Bakso Bejo Korea, dari namanya kita bisa menebak ini milik orang Indonesia atau WNI. Subandi (42), ialah orang asal Lampung yang ada di balik tersohornya bakso di Korea Selatan.
Mantan TKI ini berhasil melewati masa kritisnya sejak masih bekerja menjadi buruh, jatuh bangun menjual bakso, hingga kini memperkerjakan banyak WNI di perusahaan baksonya.
“Wah pahit getirnya sudah kenyang, mulai gak ada yang percaya sama bakso, gak laku, modal habis, sampai harus banting tulang kerja pagi ke pagi,” ujarnya saat dikutip dari kompas.com Jumat (22/7/2017).
Namun kini nama Bakso Bejo Korea menggema di puluhan kota di Korea Selatan. Rumah produksinya rata-rata mengabiskan dua kuintal daging, bahkan jika musim libur di sana bisa memotong tiga sapi hanya untuk satu hari pembuatan bakso.
Penikmatnya bisa mendapatkan bakso ini dengan tiga cara, membelinya secara online, datang ke kedai dan memakannya langsung, atau membelinya saat masih mentah di berbagai toko dan resto Indonesia yang tersebar hingga sudut Negeri K-Pop tersebut.
“Toko waralaba itu, ada yang pesen 30 kilo sampai ada yang 100-an kilo bakso untuk seminggu,” terang Subandi.
Itu belum yang di online, website bejokorea.com dan media sosialnya menjadi unjung tombak penjualan. Ragam bakso siap saji maupun kemasan dijual disana. Ada bakso beranak, bakso urat, bakso telur, dan olahan daging lainnya.
Kini websitenya tidak hanya menjual bakso, tetapi kebutuhan sehari-hari hingga obat dari Indonesia. Ia menjadi importir barang Indonesia, tujuannya agar WNI di Korea bisa menikmati apa pun dari Indonesia dengan harga yang terjangkau dan mudah dikontrol.
Sedangkan gerai offline-nya, berpusat di Pocheon dan tiga kota besar di Korea Selatan, yang merupakan basis 38.000 WNI.
Meski sudah sukses, Subandi tetap memudahkan para ekspatriat Indonesia dengan memperbolehkan mereka membeli kebutuhan pokok di website-nya dan membayarnya setelah mendapatkan gaji bulanan.
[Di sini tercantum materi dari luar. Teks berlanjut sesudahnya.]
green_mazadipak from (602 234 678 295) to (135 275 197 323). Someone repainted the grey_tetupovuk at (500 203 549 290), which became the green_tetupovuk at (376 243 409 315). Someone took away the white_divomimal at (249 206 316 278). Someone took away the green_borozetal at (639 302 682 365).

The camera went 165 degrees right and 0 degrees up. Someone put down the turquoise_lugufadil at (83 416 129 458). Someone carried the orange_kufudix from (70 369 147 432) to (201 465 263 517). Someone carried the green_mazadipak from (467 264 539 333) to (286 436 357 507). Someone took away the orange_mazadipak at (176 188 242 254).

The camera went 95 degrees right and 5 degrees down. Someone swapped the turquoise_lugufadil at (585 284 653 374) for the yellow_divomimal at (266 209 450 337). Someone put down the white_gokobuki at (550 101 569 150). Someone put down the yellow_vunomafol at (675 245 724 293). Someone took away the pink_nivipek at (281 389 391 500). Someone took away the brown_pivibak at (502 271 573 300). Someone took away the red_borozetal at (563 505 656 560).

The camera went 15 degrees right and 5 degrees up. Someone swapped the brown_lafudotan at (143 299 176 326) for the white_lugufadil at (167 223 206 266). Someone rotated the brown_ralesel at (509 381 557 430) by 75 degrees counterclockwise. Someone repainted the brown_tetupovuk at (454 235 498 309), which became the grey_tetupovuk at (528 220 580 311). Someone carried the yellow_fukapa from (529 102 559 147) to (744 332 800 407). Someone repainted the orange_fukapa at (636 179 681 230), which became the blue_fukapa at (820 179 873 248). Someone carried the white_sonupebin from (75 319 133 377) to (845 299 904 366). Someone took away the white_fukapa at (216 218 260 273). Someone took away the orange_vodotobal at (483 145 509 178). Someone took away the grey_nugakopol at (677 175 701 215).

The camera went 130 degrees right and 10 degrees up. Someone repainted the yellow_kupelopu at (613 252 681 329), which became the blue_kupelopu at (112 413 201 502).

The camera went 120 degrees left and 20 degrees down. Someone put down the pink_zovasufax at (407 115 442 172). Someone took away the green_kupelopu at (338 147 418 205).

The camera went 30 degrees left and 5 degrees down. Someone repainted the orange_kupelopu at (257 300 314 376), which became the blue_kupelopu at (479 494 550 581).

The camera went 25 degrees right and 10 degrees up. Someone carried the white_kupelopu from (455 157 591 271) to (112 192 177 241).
“Kalau musim liburan gitu wisatawannya bisa sampai menginap buat makan bakso di kedai pusat. Karena rumahnya pada jauh beda kota tapi pengen nyoba baksonya langsung,” tuturnya.
Bahkan jika ada bazar acara komunitas WNI seperti pengajian, tenda kulinernya paling dikerubuti para pengunjung. Rekor spektakuler yang pernah dialaminya, habis tiga kwintal hanya dalam empat jam saja dan menghasilkan laba kotor Rp 250 juta.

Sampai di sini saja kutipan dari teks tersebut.